Context Length vs Batch Size Ablation on H200

Goal

Investigate whether doubling context length (512 → 1024) while halving batch size (256 → 128) improves model performance when total tokens per step remains constant (~131k).

Reference

Repository: SDcodehub/LM-training

The Core Question

Does longer context improve performance if we must halve batch size to maintain similar memory/compute constraints?

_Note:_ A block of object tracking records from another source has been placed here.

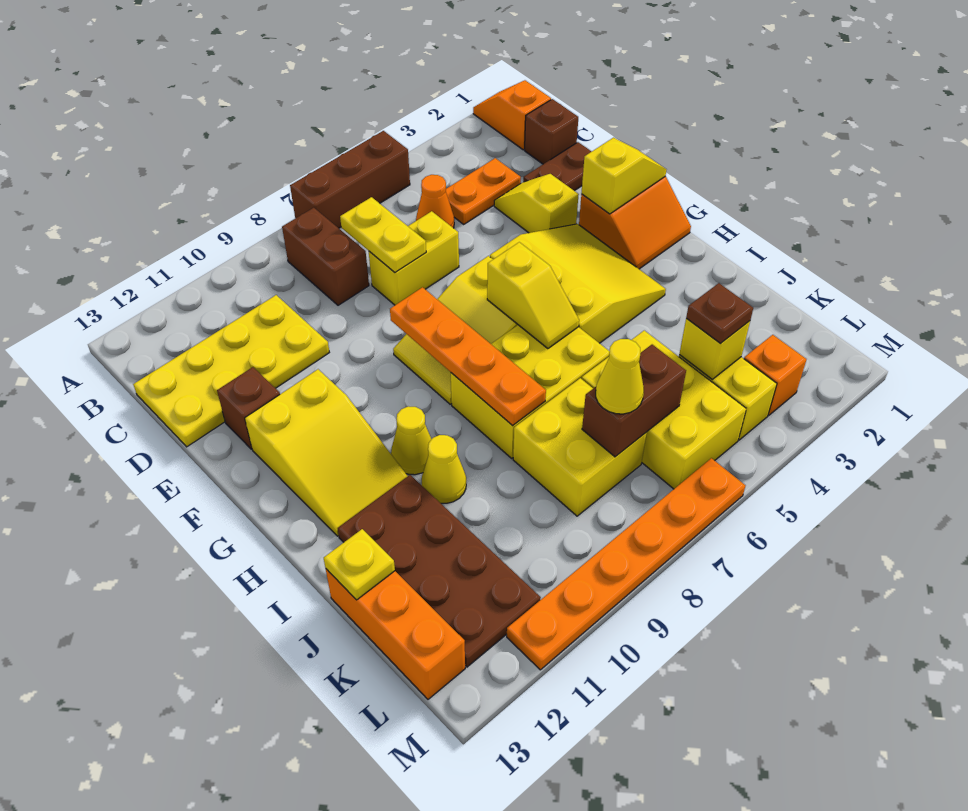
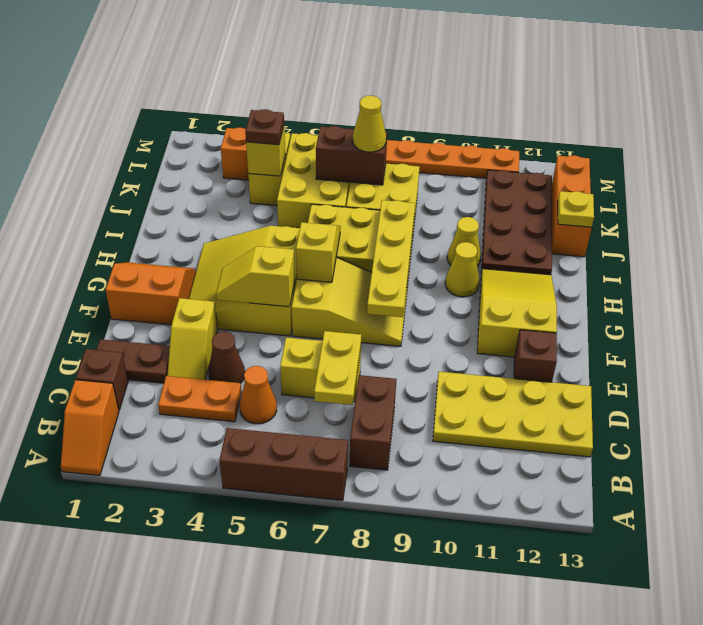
none -> brown cone D4 level 1
yellow slope F1:F2 level 2 top 2 -> yellow slope F4:F5 level 2 top 5
orange plate F8:I8 level 2 -> yellow plate F8:I8 level 2

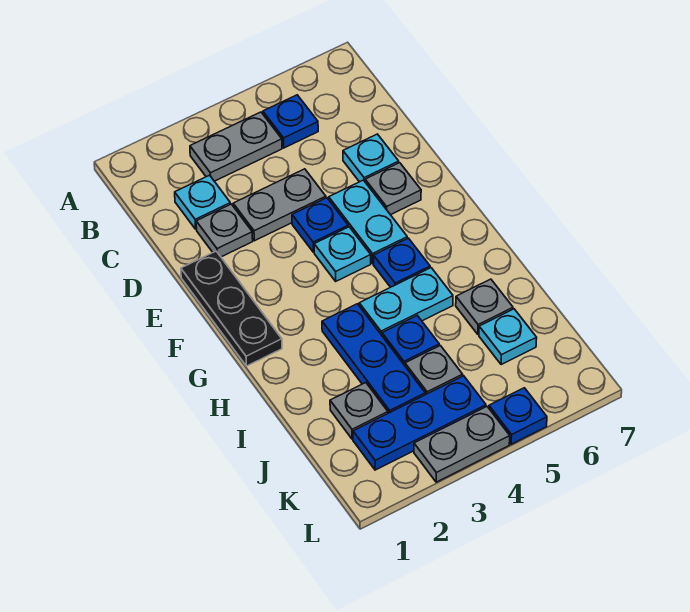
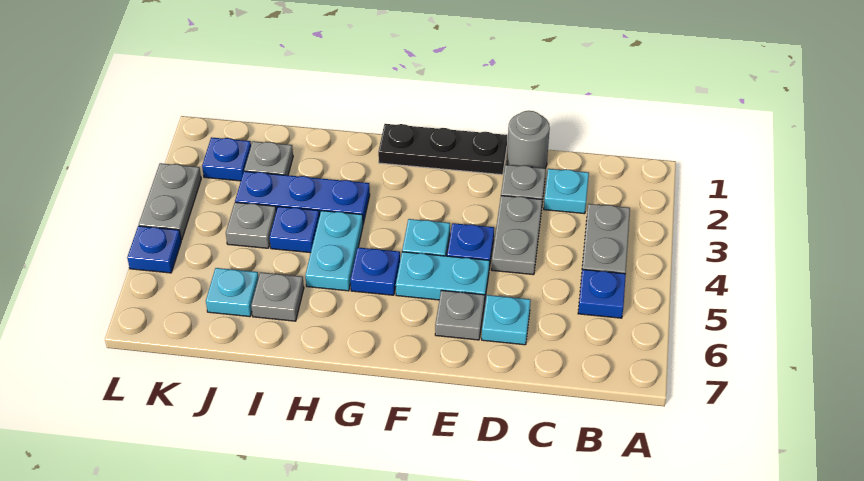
none -> grey round brick D1 level 1
blue plate K2:K4 level 1 -> blue plate K2 level 1

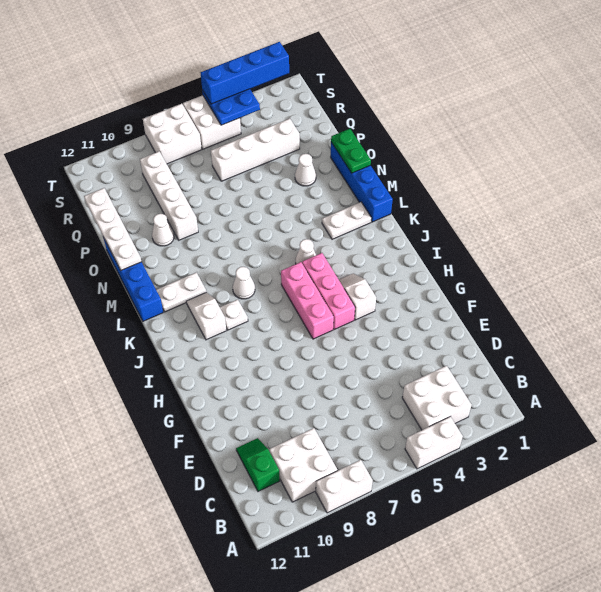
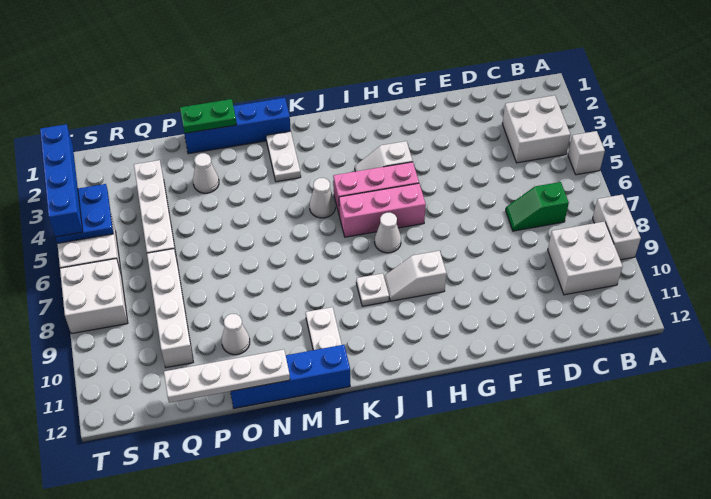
white brick A4:A5 level 1 -> white brick A5 level 1
green slope C11:D11 level 1 top C -> green slope C7:D7 level 1 top C
white slope J10:K10 level 1 top J -> white slope H9:I9 level 1 top H
white cone K8 level 1 -> white cone I7 level 1
white brick O9:R9 level 1 -> white brick Q7:Q10 level 1

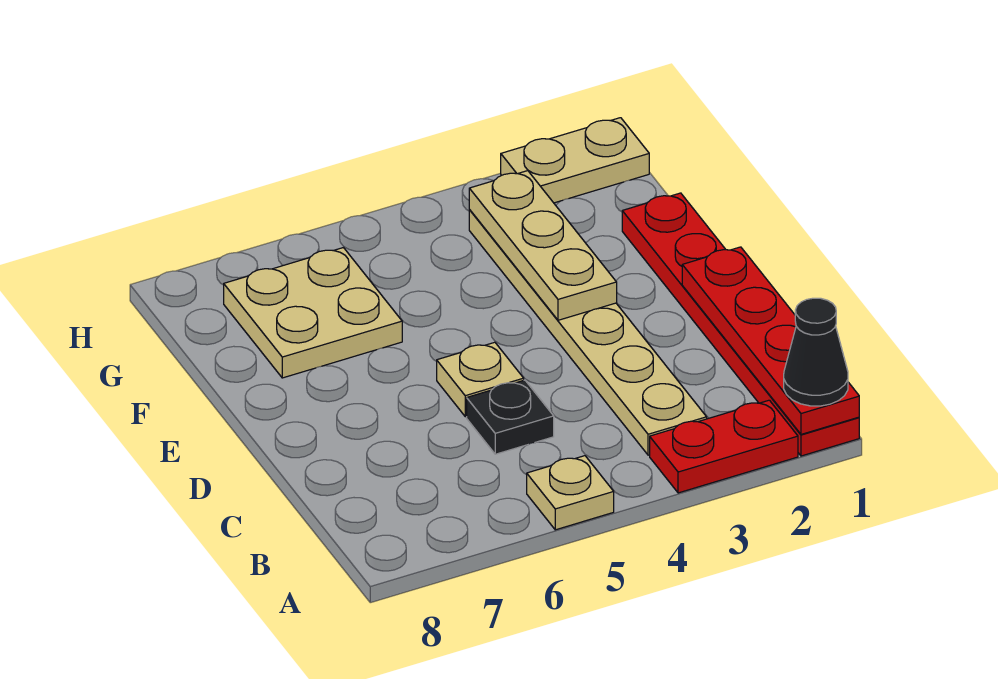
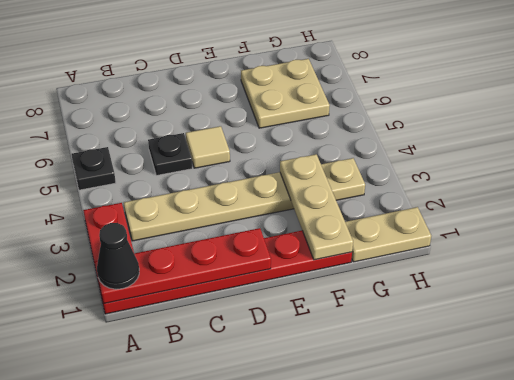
tan plate A5 level 1 -> black plate A5 level 1
tan plate D5 level 1 -> tan tile D5 level 1
tan plate E3:G3 level 2 -> tan plate F1:F3 level 2
tan plate H1:H2 level 1 -> tan plate G1:H1 level 1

Both runs process 131,072 tokens per optimization step:

Baseline: $256 \times 512 = 131,072$ tokens
Experiment: $128 \times 1024 = 131,072$ tokens

Experiment Configuration

Feature	Baseline (Grey)	Experiment (Red)	Notes
Run Name	`owt_32k_H200_ctx512`	`owt_32k_H200_ctx1024_BS128`
Context Length	512	1024	Primary variable
Batch Size	256	128	Compensation variable
Model Size	~20.58M Params	~20.58M Params	4 Layers, 256 d_model, 8 Heads
Dataset	OpenWebText (v2)	OpenWebText (v2)	Vocab size 32,000
Hardware	H200 GPU	H200 GPU
Max Iters	15,000	15,000

Model Architecture

The architecture is a compact transformer:

Layers: 4
Embedding Dim: 256
Heads: 8
Tokenizer: BPE (32k vocab)
Total Parameters: ~20.58M

Results

Loss Convergence

chart

The validation loss curves are nearly identical. Both runs converged smoothly to similar final loss values. At this model scale ($d_{model} = 256$), the attention mechanism neither struggles with 1024 tokens nor gains significant benefit from the extended context.

Perplexity

train

Both models learned the probability distribution at the same rate, confirming the loss equivalence.

System Utilization

System

The system graphs reveal the cost of longer context:

Memory Usage: ctx1024 (Red) allocated ~141 GB VRAM; ctx512 (Grey) used ~115 GB
GPU Utilization: Both runs maintained high utilization with steady clock speeds
Stability: H200 handled the increased memory load without instability

Qualitative Results

Text generation samples using prompt “Once upon a time”:

Baseline (ctx 512)

”"”Once upon a time of great joy, the adventure was exciting.The discovery of a highly successful adventure, the embitant was just a game called The Tor. It has been a long awaited adventure at the heart of the exploration and survival of this discovery. It is part of the adventure that we have been putting ourselves together and we look forward to what we have, and we have had to accept what we had to do.”””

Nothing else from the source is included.